Impresionaba la manera en que decia la ultima palabra, dignity, sin convertir la te en una erre floja como casi todos sus compatriotas. Sybil le observo de arriba abajo, atraida como los demas por la apostura del ex mendigo, pero no le compro el periodico. Entonces justo entonces, fue cuando cometi mi error. Distraido por la irrupcion de aquel hombre, no repare en que llegabamos a Times Square, donde era mas que presumible que mucha gente se bajase. El vagon se despoblo de golpe y desaparecio el mar de cabezas tras el que me ocultaba. Antes de que pudiera reaccionar, Sybil me vio. Se me quedo mirando tranquilamente, reconociendome primero y con curiosidad despues, y en todo el tiempo que estuvo asi yo no acerte a apartarme de aquellos ojos fijos y apacibles. Me tuvo atrapado cuanto quiso, y me solto cuando se le antojo. Luego volvio a su libro, con una enigmatica sonrisa. Todavia tuve la inconsciencia de seguirla en Columbus Circle, donde bajo para transbordar, pero desisti de subir tras ella al tren que la llevaria de vuelta hasta la calle 72.

Estuve vagando hasta el anochecer por el parque, con el paraguas colgado del brazo, tratando de resolver que era lo que podia hacer en las nuevas circunstancias. No podia perseguirla mas por las calles, pero tampoco podia olvidarme de ella. Esa tarde, empapandome vivo por los senderos de Central Park, que odiaba, comprendi que habia sufrido una herida, y no me importo. Hacia anos que algo dentro de mi, algo que ya casi habia dejado de esperarla, ansiaba la fiera punzada de aquel cuchillo.

3.

La sonrisa impavida

Esa noche, victima del insomnio, recorde que antes de seguirla habia temido que ella me tentara y no estuviera a mi alcance (o si lo estuviera, tanto daba) y que despues, cuando todo se hubiera consumido, me hiciera arrastrar durante algunos dias un resquemor que terminaria por disolverse entre los demas actos a medias que almacenaba mi memoria. Eso era, en mi vaticinio, lo maximo que aquella mujer podia depararme. Ni por un momento habia imaginado que las cosas iban a apartarse tanto de mi prediccion.

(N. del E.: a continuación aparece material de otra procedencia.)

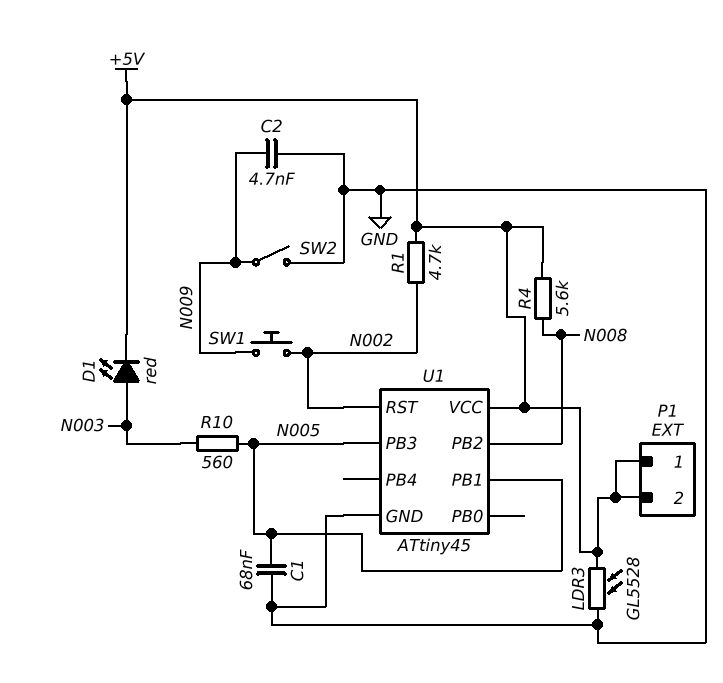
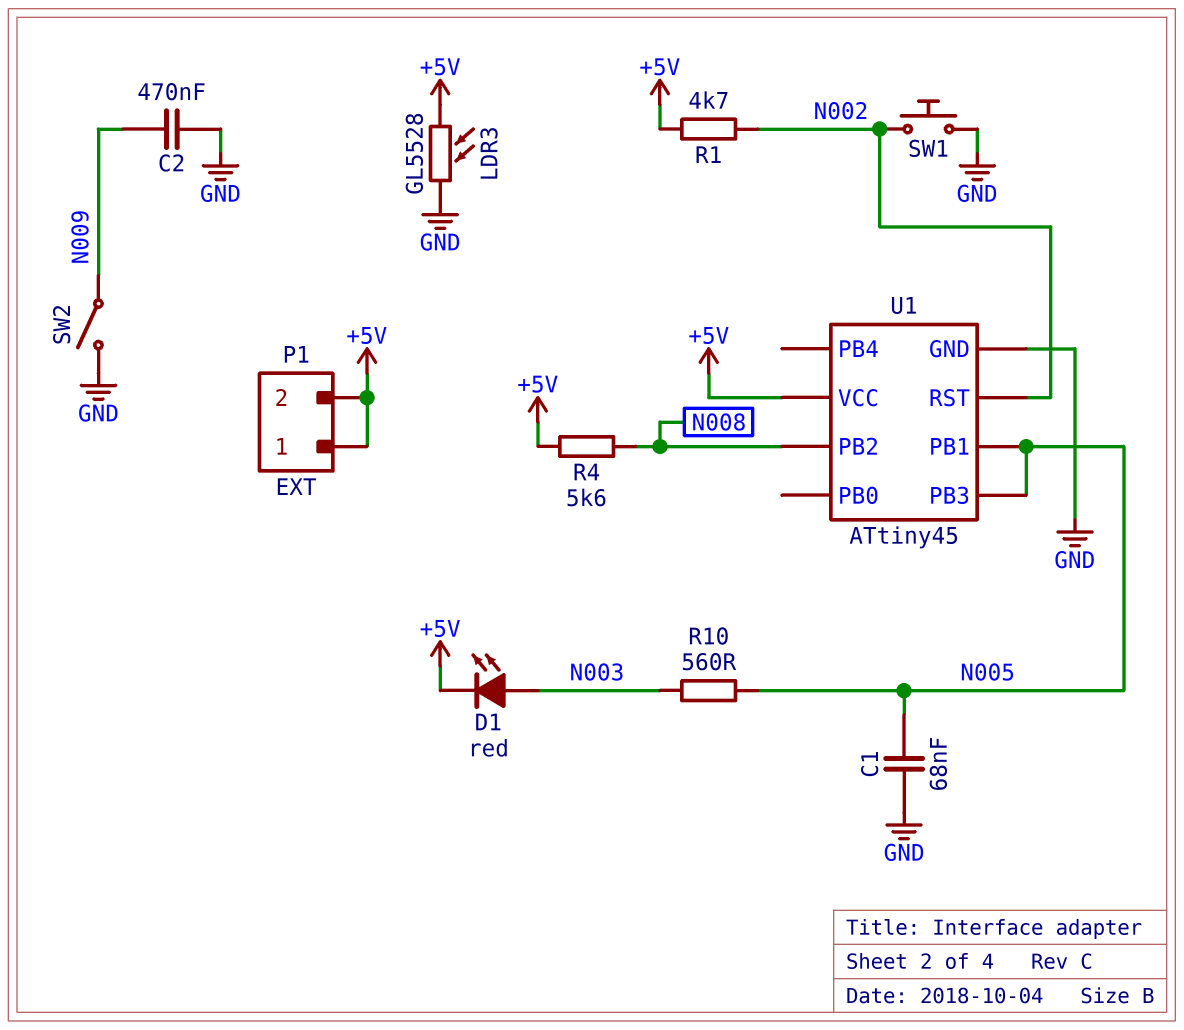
C2: 4.7nF (GND, N009) -> 470nF (GND, N009)
SW1: button (N002, N009) -> button (GND, N002)

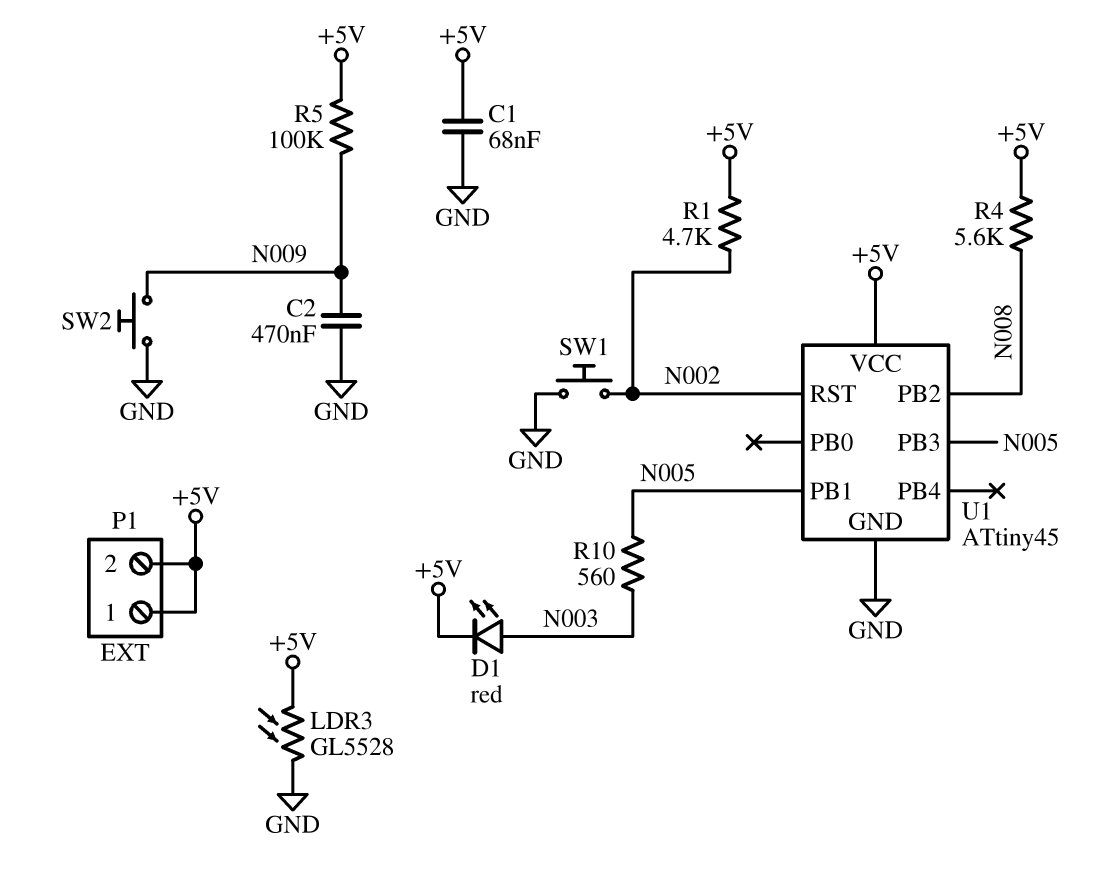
C1: 68nF (GND, N005) -> 68nF (+5V, GND)
R5: none -> 100k (+5V, N009)
SW2: switch (GND, N009) -> button (GND, N009)

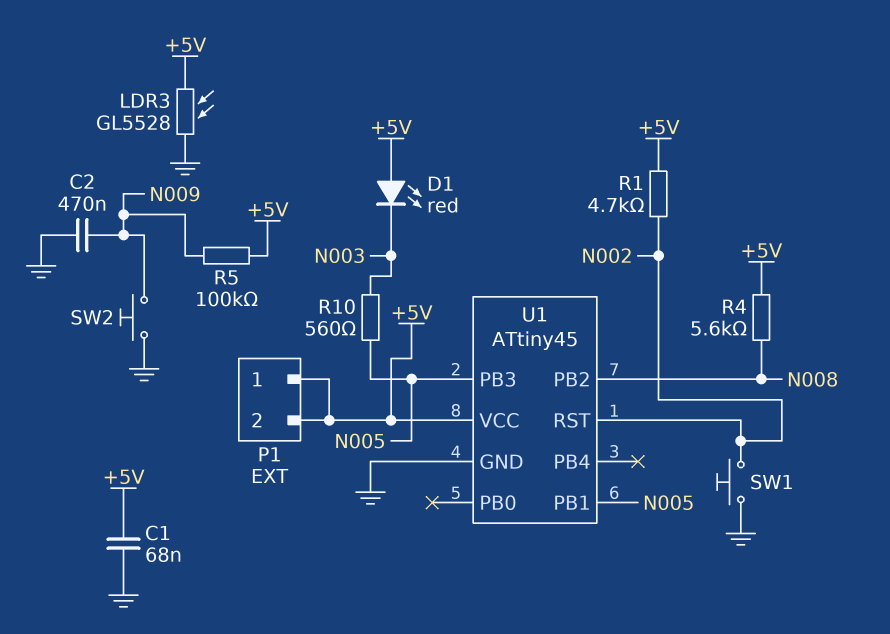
D1: LED red (A N003, K +5V) -> LED red (A +5V, K N003)

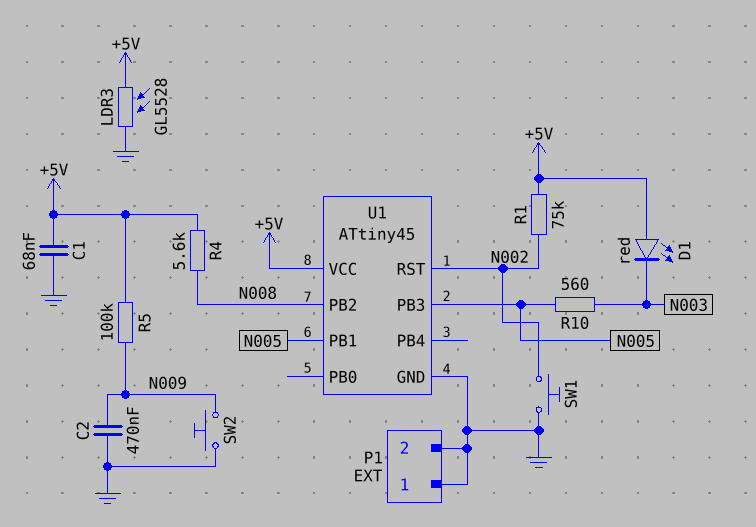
P1 pin 1: +5V -> GND
P1 pin 2: +5V -> GND
R1: 4.7k (+5V, N002) -> 75k (+5V, N002)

Quiza nada habria valido lo mismo si Sybil no hubiera sido antes que nada un nombre escrito al dorso de un sobre, y luego una criatura imaginada sobre la pista casi perdida de Dalmau y luego una mujer lejana a la que aceche bajo la lluvia cuando ya me habia resignado a no encontrar nada en Nueva York. Si no hubiera sido todo eso, si solo hubiera sido alguien que me hubieran presentado en un apartamento o en un cafe, acaso no habria podido ocurrir el hechizo. En cualquiera de esas otras ocasiones posibles habria hablado con ella antes de tener oportunidad de descubrir su silencio, y hasta la habria tocado (aunque solo hubiera sido uno de esos contactos neutros que la urbanidad permite o aconseja) antes de haber podido construir en mi interior el deseo de tocarla. Desde mi ultimo amor adolescente, que habia sido Marta, o para ser mas exactos la Marta del principio, solo habia conocido mujeres por procedimientos convencionales. Algunas de aquellas mujeres me habian gustado durante un par de dias y algunas otras durante un par de semanas, pero por ninguna habria ido a rodar como un perro por los parques ni habria sacrificado un solo segundo de sueno. Y sobre todo, por ninguna de ellas habia sentido el viejo dolor ni el impulso de cometer actos irrazonables. Por Sybil, despues de aquella noche en que el dolor vino inopinadamente a dejarse recobrar, no solo senti el impulso, sino que tambien me vi obligado a obedecerlo.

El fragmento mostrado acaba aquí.